From a purely strategic standpoint, the sentiment of incompatibility seems unjustified.  The best way, it seems, would be to attempt to build a sizable enough movement from the ground, locally and amongst families, until it becomes large and serious enough to attract the attention of those higher-ups who would lend friendly support.

Mr Richert:
Actually I was being ironic about local politicians being untained by the desire for power.  In any case, my main point was that Ron Paul’s failure to win even one primary suggests that most Americans have little interest in decentralized authority.  True, Paul wanted to encourage decentralization from DC, but it seems that a federal politician would have to be the catalyst to motivate these so-called organic communities (who must have stayed home while Paul was campaigning).

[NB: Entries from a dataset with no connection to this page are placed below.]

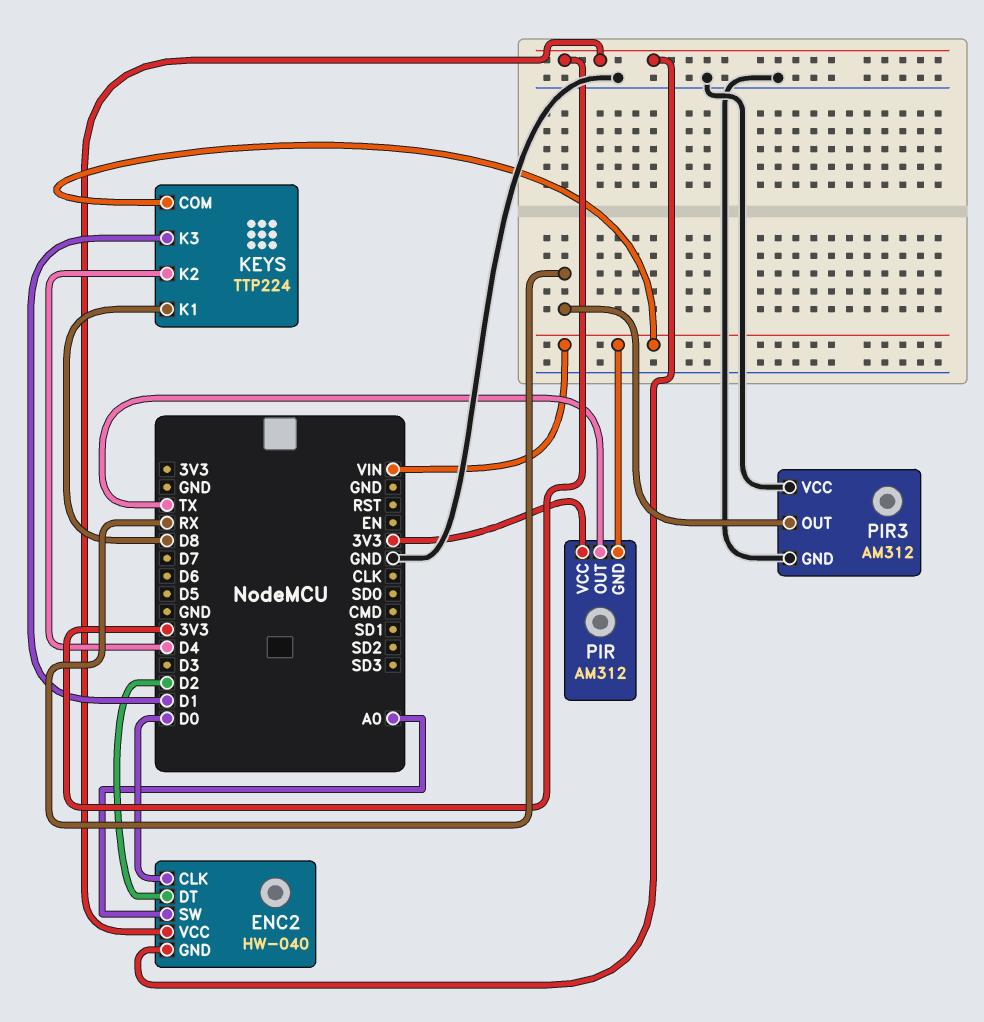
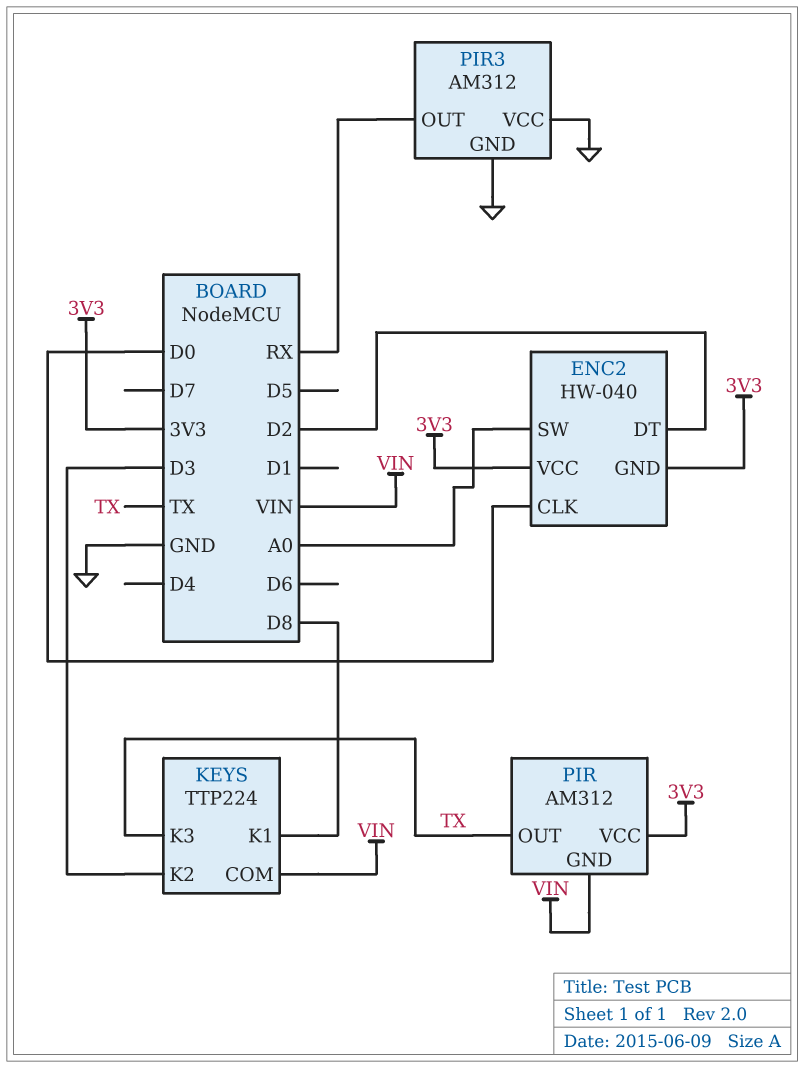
KEYS pin K2: D4 -> D3
KEYS pin K3: D1 -> TX

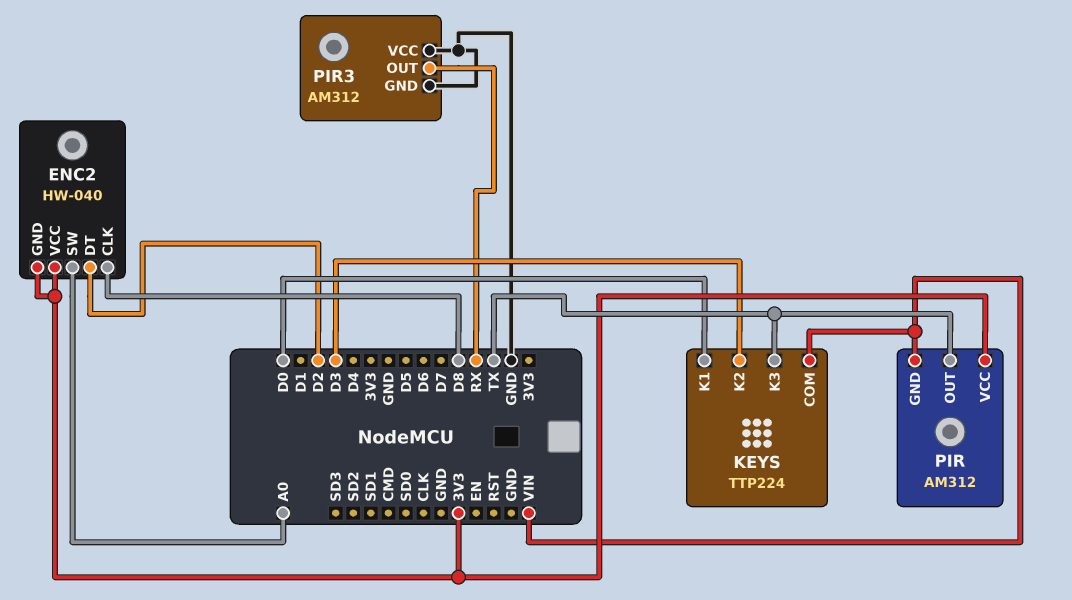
ENC2 pin CLK: D0 -> D8
KEYS pin K1: D8 -> D0

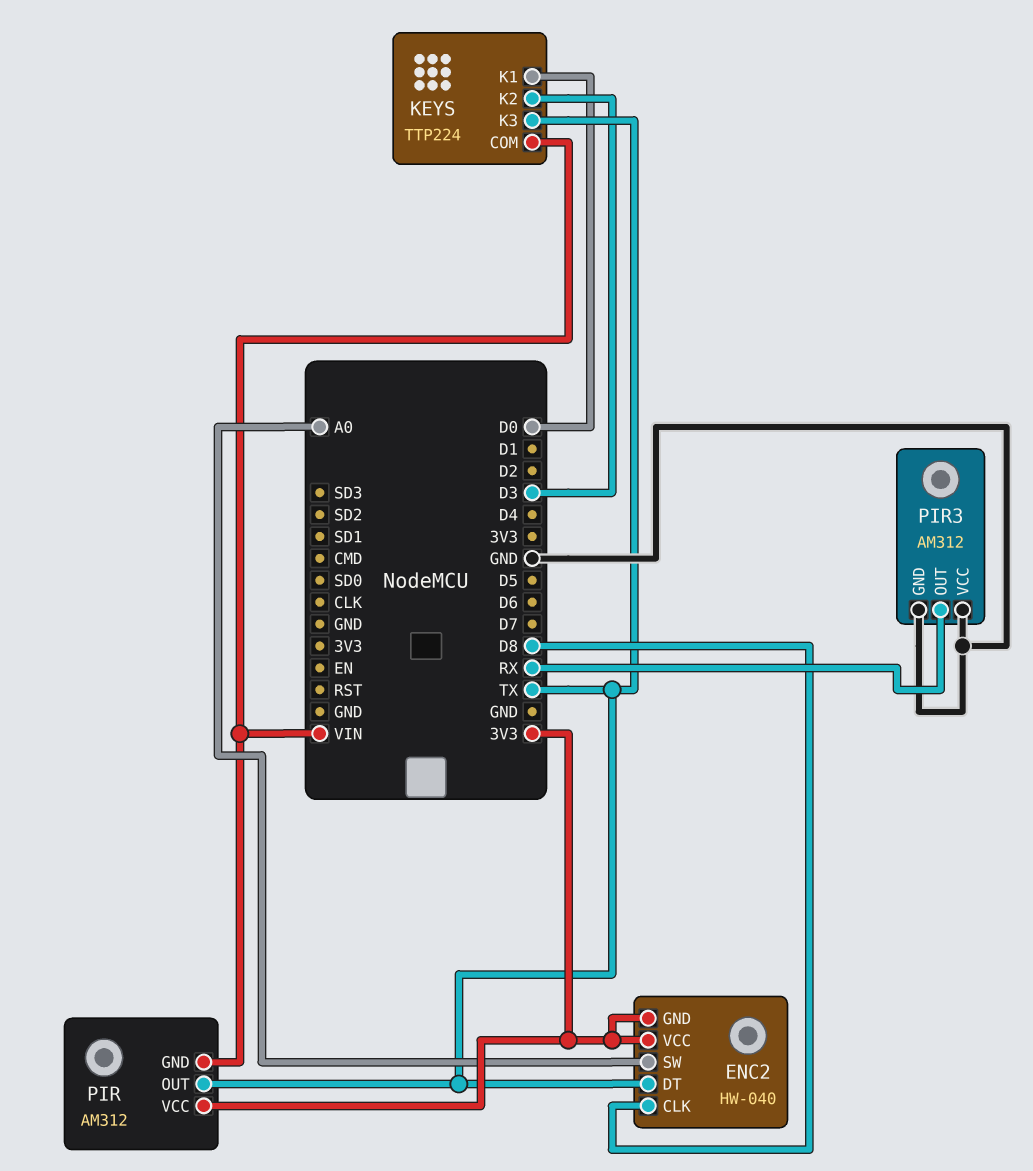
ENC2 pin DT: D2 -> TX

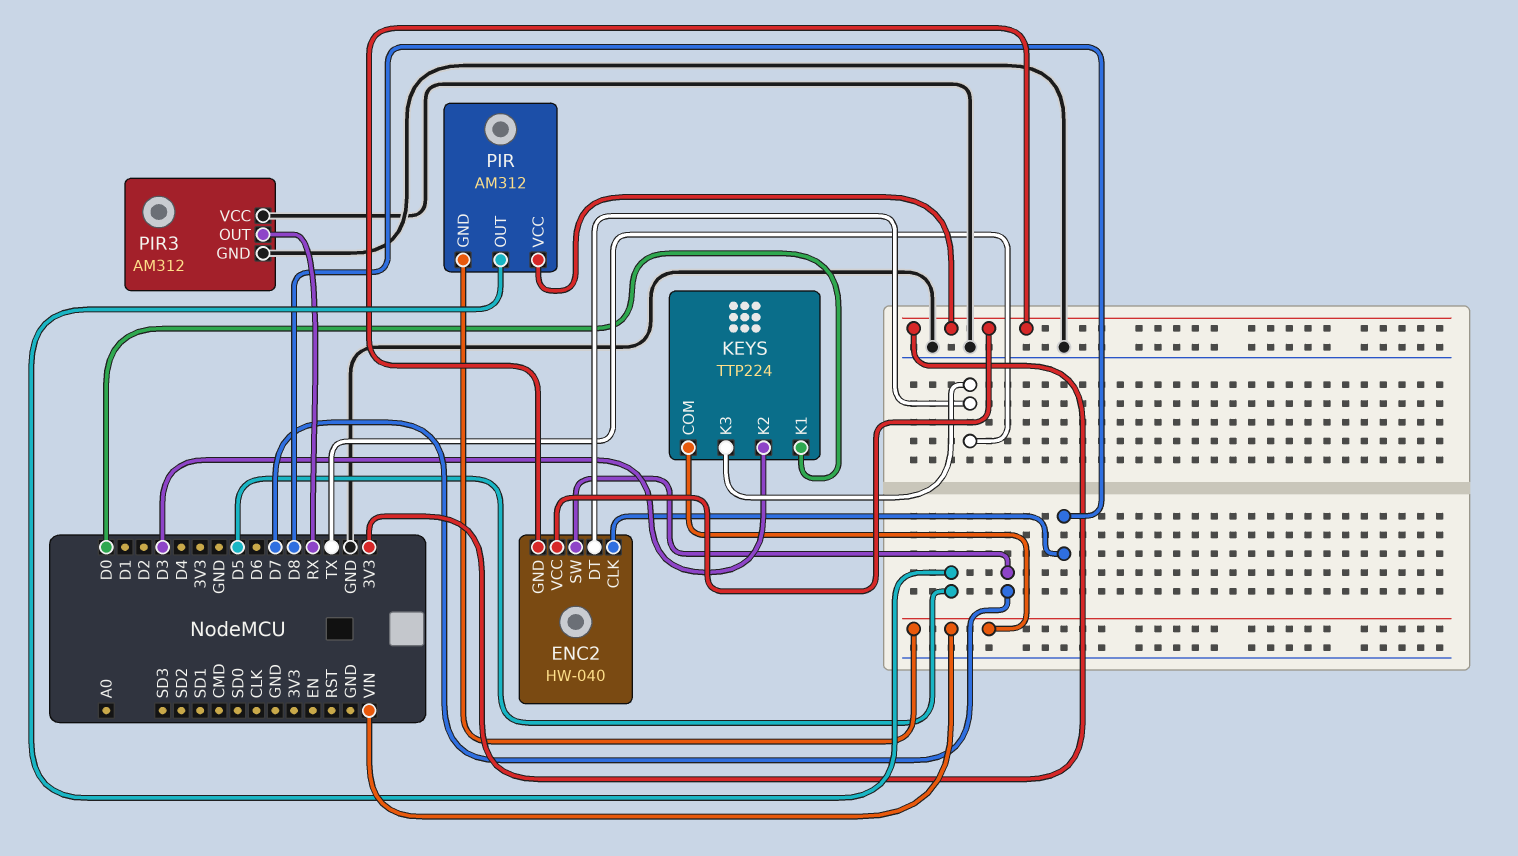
ENC2 pin SW: A0 -> D7
PIR pin OUT: TX -> D5

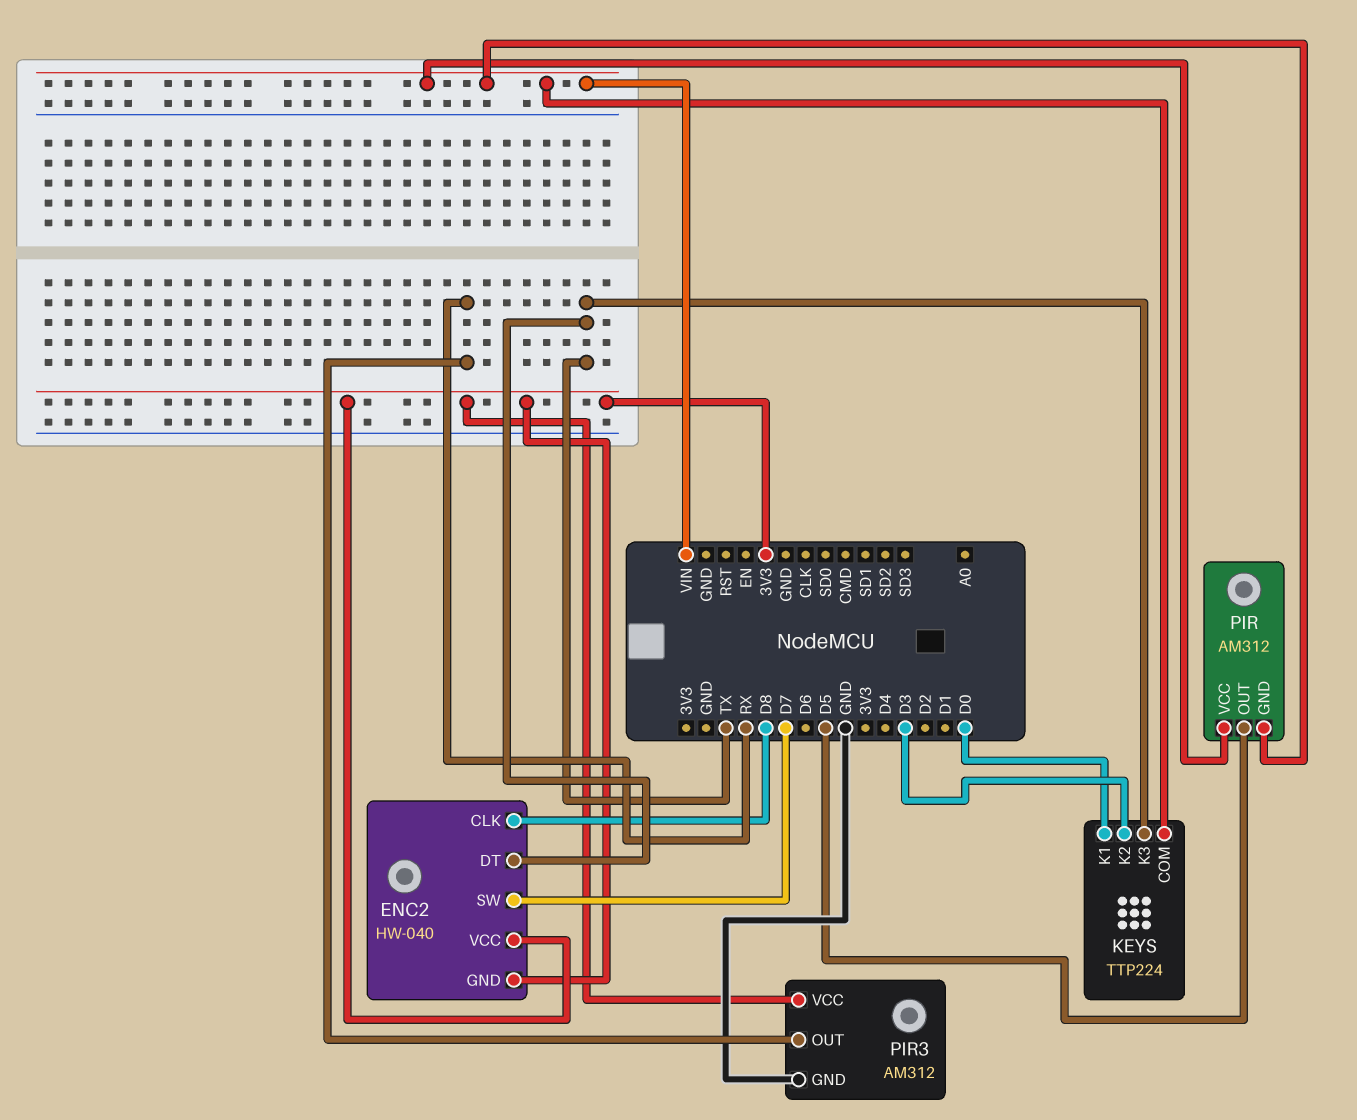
PIR pin VCC: 3V3 -> VIN
PIR3 pin VCC: GND -> 3V3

it seems that a federal politician would have to be the catalyst to motivate these so-called organic communities

Or there could be any number of catalysts, such as their Christian faith.  I don’t understand why “a federal politician would have to be the catalyst.”

Yes, a catalyzing Christian faith would be nice indeed...so where were all those millions of evangelicals on primary day when Paul’s campaign went down the tubes?

Yes, a catalyzing Christian faith would be nice indeed...so where were all those millions of evangelicals on primary day when Paul’s campaign went down the tubes?

You’re arguing in circles now--you’re back to saying that (in my words earlier) “the failure of Ron Paul’s campaign to become the leader of the central government in Washington, D.C., proves that communities that are resisting centralization don’t exist” (or, in this case, that their Christian faith can’t be real, because they didn’t vote for Ron Paul).

Have you ever considered that some people who don’t believe in the virtues of centralization simply don’t spend their time participating in centralized politics?

Circles??  Nope, I am simply questioning your apparent view that millions of Americans desire a return to decentralization, whether it reflects top-down or bottom-up politics.

Go back up and read what I wrote.  Nowhere did I mention “millions of Americans,” so that can hardly be my “apparent view.” In fact, I explicitly stated that such changes are not going to come about as a mass movement, nor that they are going to come about in a presidential election cycle or two.

Yet you insist on speaking as if the only length of time that matters is four years (or perhaps just one primary season).  And to that, I’ll simply reply as I did before: “If we consider renewal and restoration a success only if it happens right now, then we have to focus on centralized institutions and elites--and, ironically, in our haste to change things, we never will.”